I'M FREE!

finally, i was able to get out of the office for some much needed break. i feel so much better just being able to breathe in a different atmosphere. no deadlines, ringing phones or shoot schedules.

i'm free, at least for awhile.

memories, memories.....

my friend A and i finally got to spend some bonding time. it's been weeks (or months?) since we last had a long talk. i've forgotten how sessions like these do me a lot of good. somehow i feel relaxed and refreshed.

we got to talking about our old Varsi days, memories of our not so recent past. it's always fun to reminisce those good ol' times when we were "young and carefree."

Varsi was a world on its own. i owe much of my wonderful as well as painful experiences to that little world. and that is also where i met most of the people who made a big difference in my life. it has made a part of who i am and i could never imagine life without having gone through the varsi experience.

i remember how the office served as our second home, literally. we would have pillows, blankets, toiletries and mugs in the office for the regular overnight pressworks. we would walk around the office in bedroom slippers wearing pajamas or pambahay. at midnight, we would troop to the only open restroom at the other side of the main building, eyes looking straight and wary of the ghosts that were said to be lurking around.

each of us took turns making the playlist of the night courtesy of mp3s then downloaded from napster. the songs blaring from the computer speakers was our way of keeping awake and inspired especially during those nights "when the words just won't come." but sometimes, those songs carried hidden meanings, as if the lyrics were made to convey "the words we cannot say."

a lot of unrequited love was born in that office. some of it have faded, some have stayed and some still in need of closure.

one of my most favorite places in the office was the dark room. it was the keeper of so many secrets. we often said that if only that room could talk, it could reveal so much emotion and pain than we ever could imagine.

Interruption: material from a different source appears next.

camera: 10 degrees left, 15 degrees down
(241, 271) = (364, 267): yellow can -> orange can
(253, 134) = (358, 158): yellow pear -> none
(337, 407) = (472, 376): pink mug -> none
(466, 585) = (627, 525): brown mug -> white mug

the dark room was my refuge when i wanted to be alone in silence. sometimes, i shared the space with a friend when i badly needed someone to help me understand why love can hurt so much. it was where i cried in times of defeat, frustration and heartbreak. i always left that place feeling a little bit better as if it absorbed some of the pain i was feeling, even if it didn't take all the hurt away.

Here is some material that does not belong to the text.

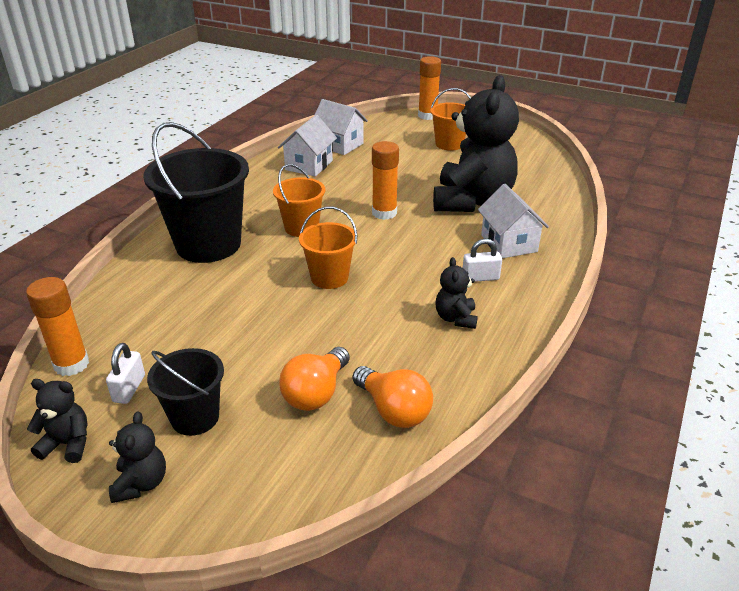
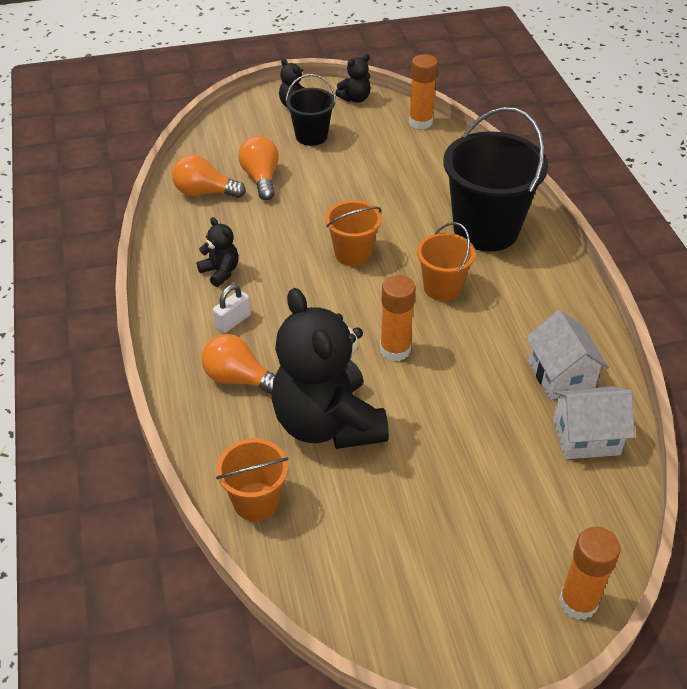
camera: 140 degrees right, 10 degrees up
(129, 388) = (368, 129): white padlock -> none
(449, 144) = (465, 534): orange bucket -> orange bucket (256, 501)
(509, 243) = (239, 379): white house -> orange light bulb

despite all that, i still miss those times. it was one of the best experiences of my life and i won't trade it for anything. sometimes i wish i could go back.

though i feel there are things which still need closure and some memories still haunt me, i have moved on. and life goes on.

time to make more memories...

Comments

Shirazi said…
Very revealing post. but this happens to every one, one time or the other. No?
Shirazi said…
Your comment on light Within ref: The raational decision would be to leave it behind; forget and move ahead with life?.